Dicho esto, me atraía lo que este libro me proponía: a través de un cuadro (que realmente no existe) de Vermeer, atravesar la historia de los Países Bajos y las distintas historias de aquellos que poseyeron dicho cuadro. Yendo hacia atrás en el tiempo, hasta llegar al propio Vermeer, conocemos los acontecimientos que afectan a cada persona que tuvo en su poder el lienzo, así como también su propia mirada respecto a la pintura.

La construcción narrativa que propone Vreeland permite que contemplemos este libro bien como un libro de relatos independientes, bien como una novela (que ha sido mi opción), puesto que cada capítulo supone un propietario del cuadro, una historia en torno a él y sus protagonistas y las sensaciones que el cuadro transmite a sus poseedores. Cada poseedor del cuadro tiene sus razones para desprenderse de él, y su propia narración de cómo ha conseguido obtenerlo, su conexión personal con lo que ven/perciben en la joven de azul jacinto.
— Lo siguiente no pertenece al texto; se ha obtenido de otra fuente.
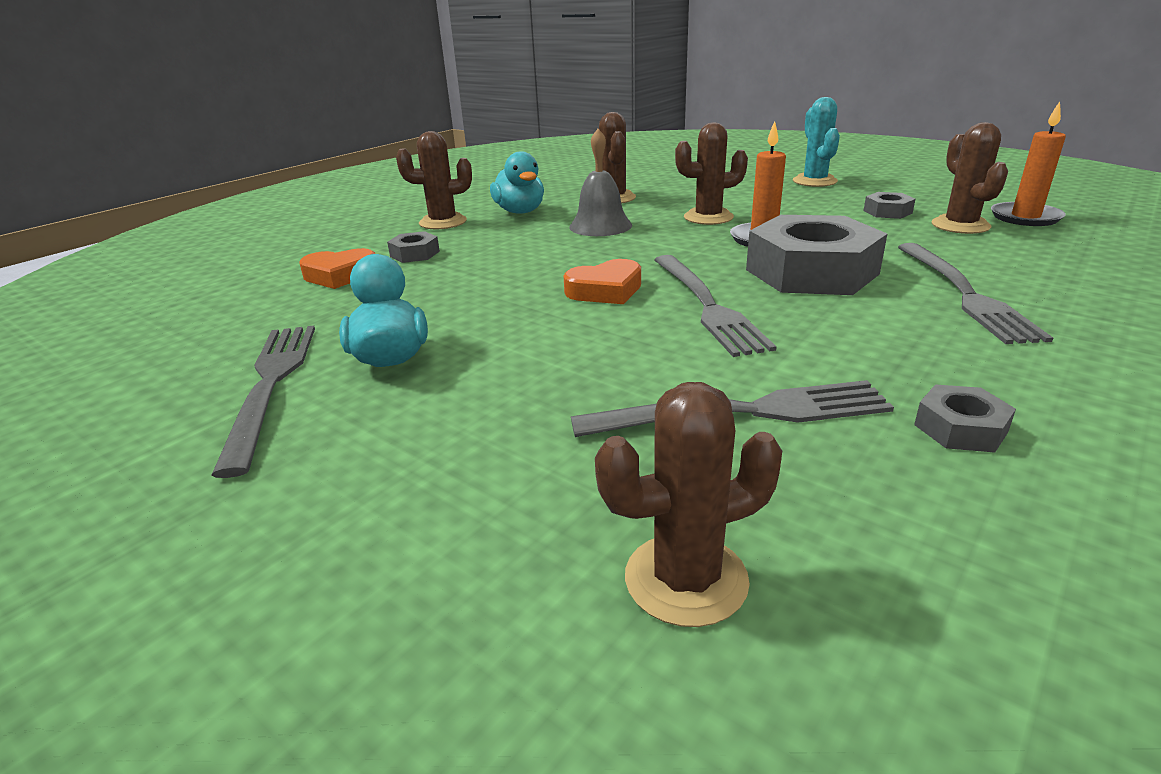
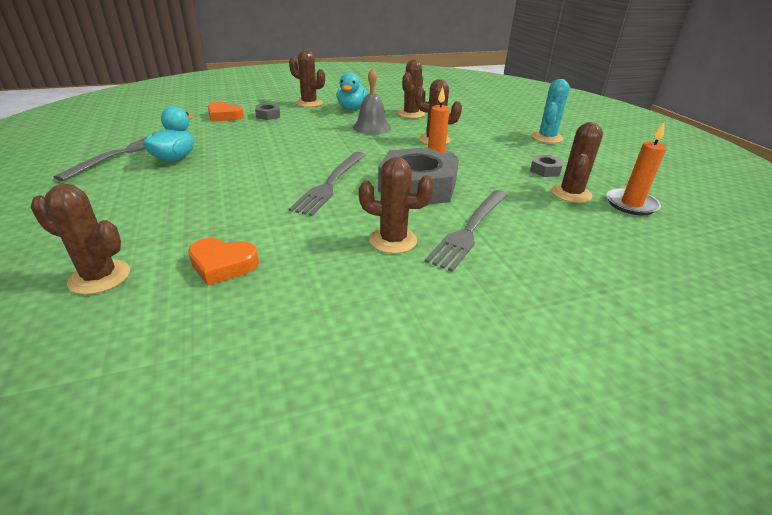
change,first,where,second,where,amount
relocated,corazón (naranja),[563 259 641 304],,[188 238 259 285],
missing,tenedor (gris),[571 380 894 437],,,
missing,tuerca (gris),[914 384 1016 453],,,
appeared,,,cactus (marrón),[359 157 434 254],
Las historias de los distintos protagonistas están bien contadas, algunas más interesantes, divertidas, tiernas y predecibles que otras, ambientadas históricamente con gran pulcritud y corrección, siempre bien narradas, y siempre con el hilo común del cuadro y su poder seductor, que a cada protagonista provoca sensaciones distintas, pero complementarias: belleza, tranquilidad, elegancia, silencio, delicadeza, paz, sosiego, inocencia… Una obra pictórica transmitiendo su carácter intemporal, más allá de las distintas impresiones que provoque a quien la contempla. Ese carácter intemporal de las obras artísticas es una de los aspectos que más me estremecen del arte en general.

En definitiva, un libro de fácil lectura, bien escrito, sin más transcendencia. Ni menos.